悔恨很容易把人锁在脑子里。越想越乱,越乱越想。这个时候,单靠想通常不够,要让身体参与救援。

我自己的经验很土:出去走路。

不一定要跑步,不一定要配速,不一定要发朋友圈打卡。就是走,走到呼吸慢一点,肩膀松一点,眼睛从屏幕和天花板上挪开。人在走路时,脑子里的死循环会慢慢松动。许多问题不一定解决了,但你会重新感觉到:我还在生活里,不只在悔恨里。

再简单一点,洗个热水澡,收拾一张桌子,做一顿饭,给母亲打个电话,陪孩子聊十分钟,约老朋友喝杯茶。悔恨喜欢把人拖回过去,而这些小动作会把人拽回现在。

当你快被深渊吸住的时候,不要先想着战胜深渊。先离边上远一点。

什么时候需要找人帮忙

有些痛苦,靠写日记、散步、复盘,可以慢慢消化。

但如果悔恨已经持续影响睡眠、食欲、工作和关系,或者反复出现伤害自己的念头,就不要硬扛。找心理咨询师、精神科医生,或者至少找一个可靠的朋友说出来。求助不是丢脸,硬把自己耗坏才是真亏。

咱们这一代人,尤其是很多中年男人,习惯了“扛”。项目延期要扛,房贷要扛,父母孩子要扛,情绪也要扛。扛当然有用,可扛不是唯一的姿势。桥梁也需要支撑,服务器也需要扩容,人凭什么不能求助?

如果你愿意,也可以把求助当成一次专业排障。不是你这个人坏了,而是系统压力过载,需要外部观察者帮你一起看日志。

我想给最近的自己写几句话

谁能无悔呢?

年轻时有年轻时的莽撞,中年时有中年的顾虑,老年时大概也会有老年的回望。我们在一个个十字路口做选择,有的选对了,有的选错了。有时不是因为笨,也不是因为坏,只是因为当时的我们只有当时的眼界、胆量和命运给的那点牌。

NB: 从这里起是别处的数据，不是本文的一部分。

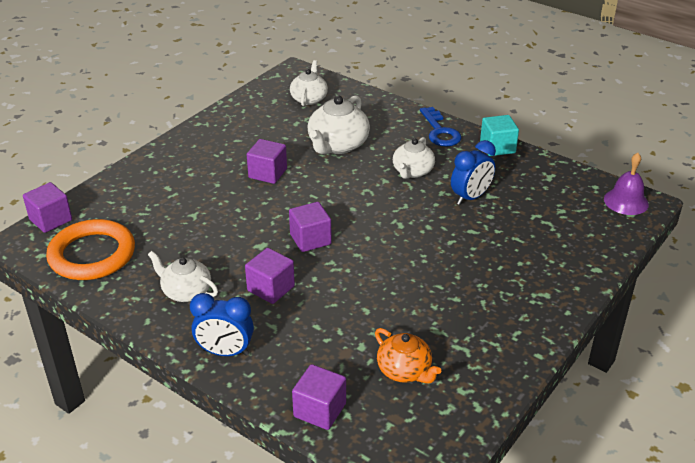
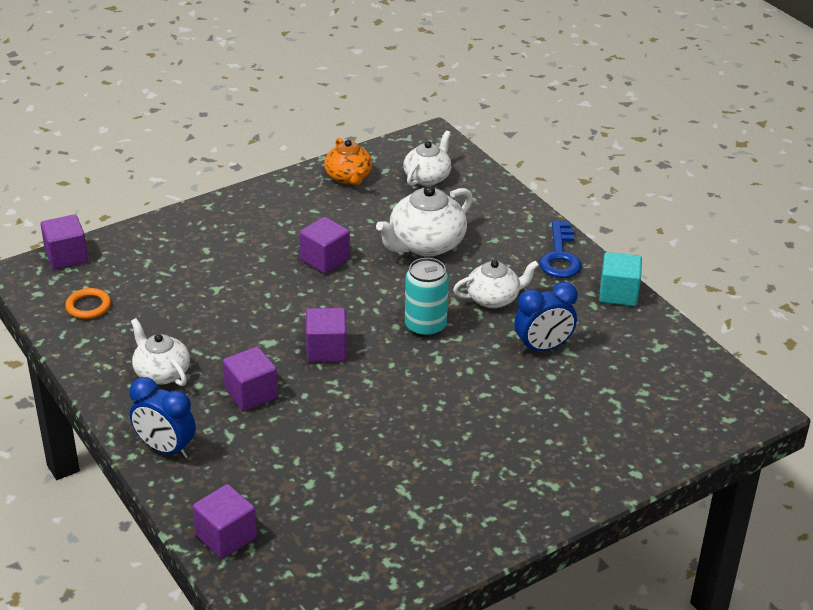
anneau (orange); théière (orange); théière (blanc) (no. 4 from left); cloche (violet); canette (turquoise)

我不想轻飘飘地对自己说“别后悔”。后悔就后悔吧。心痛就心痛吧。一个人如果真在乎一些人、一些事、一些价值,就不可能像没事人一样拍拍灰尘继续走。

可是我也不想把余生交给悔恨。它可以坐在副驾驶,提醒我慢一点,谨慎一点,谦卑一点;但它不能抢方向盘,更不能把车开进深渊。

所以,给自己一个小小的清单吧。

  1. 今天只复盘事实,不审判人格。
  2. 今天只找一个可改变的动作,不试图重写整段过去。
  3. 今天给悔恨 20 分钟,不给它 24 小时。
  4. 今天做一件把自己拉回现实的小事:走路、做饭、打电话、睡个好觉。
  5. 如果扛不住,今天就找人说出来。

人生没有无悔的版本。无悔多半是故事里的豪言,现实里的人,谁不是一边遗憾,一边赶路。

要紧的是,别让悔恨把你变成一个只会回头的人。回头看,是为了认路;认完路,还得往前走。

愿我们都能从旧选择的阴影里,捡回一点新的勇气。风雨还在也没关系,竹杖芒鞋,吟啸徐行。